Trente-huit ministres dont huit femmes, c’est la composition du nouveau gouvernement du Sénégal dirigé par le premier Ministre Amadou Ba.

Une équipe mise en place au lendemain des élections législatives qui ont confirmé une très nette régression de la mouvance présidentielle sur l’ensemble du territoire national. Avec des 14 entrées, 11 sorties et 20 restants dont 06 permutations, le nouvel attelage gouvernemental soulève plusieurs interrogations à dix-huit mois de la présidentielle.

Le 10 décembre 2021, l’Assemblée nationale du Sénégal adoptait, en procédure d’urgence, un projet de loi qui ramenait dans l’arsenal institutionnel le poste de premier ministre supprimé en 2019 par le Président Macky Sall. Et depuis neuf mois, les sénégalais guettaient avec intérêt la désignation du nouveau chef du gouvernement.

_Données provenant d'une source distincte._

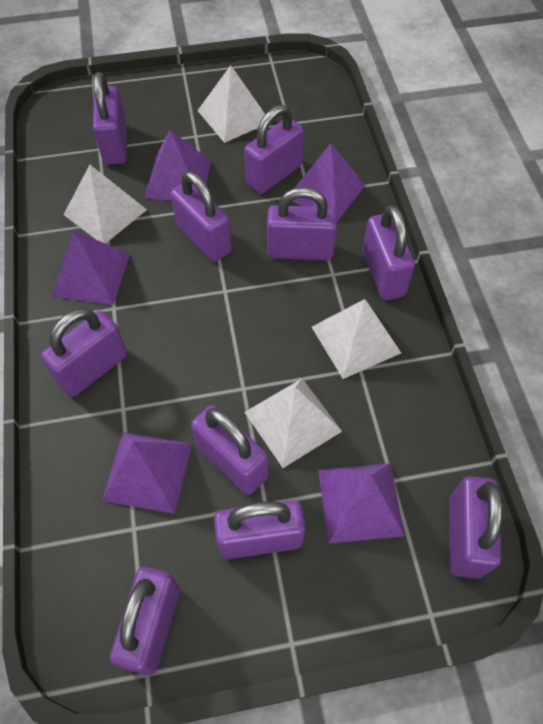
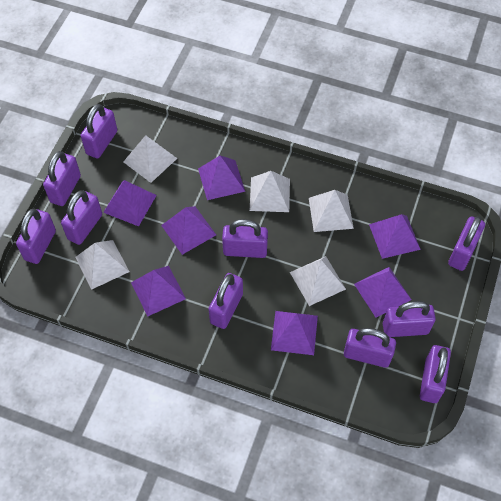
purple pyramid: 5 -> 7
white pyramid: 4 -> 5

Annoncé aux lendemains des élections locales de janvier 2022, c’est finalement le samedi 17 septembre 2022 que le chef de l’Etat sénégalais, par décret 2022-1774 du 17 septembre 2022, a nommé Monsieur Amadou Ba premier ministre de la République du Sénégal. Une nomination précédée, la veille, d’une adresse à la nation du président Macky Sall pour fixer des tâches prioritaires au nouveau gouvernement parmi lesquelles la réduction du coût de la vie et la gestion des inondations. Cependant, le choix des hommes pour remplir cette mission soulève plusieurs interrogations.

Un gouvernement politique

Pour un « gouvernement de combat », Macky Sall a fait dans la continuité. En effet, sur les trente-huit ministres, trente-sept sont des responsables politiques de la coalition présidentielle Benno Bokk Yakaar et les trois quarts de l’Alliance pour la République (APR). Seule exception, la nouvelle ministre de l’Économie, du Plan et de la Coopération, Madame Oulimata Sarr, précédemment Directrice de ONU FEMMES en Afrique de l’Ouest.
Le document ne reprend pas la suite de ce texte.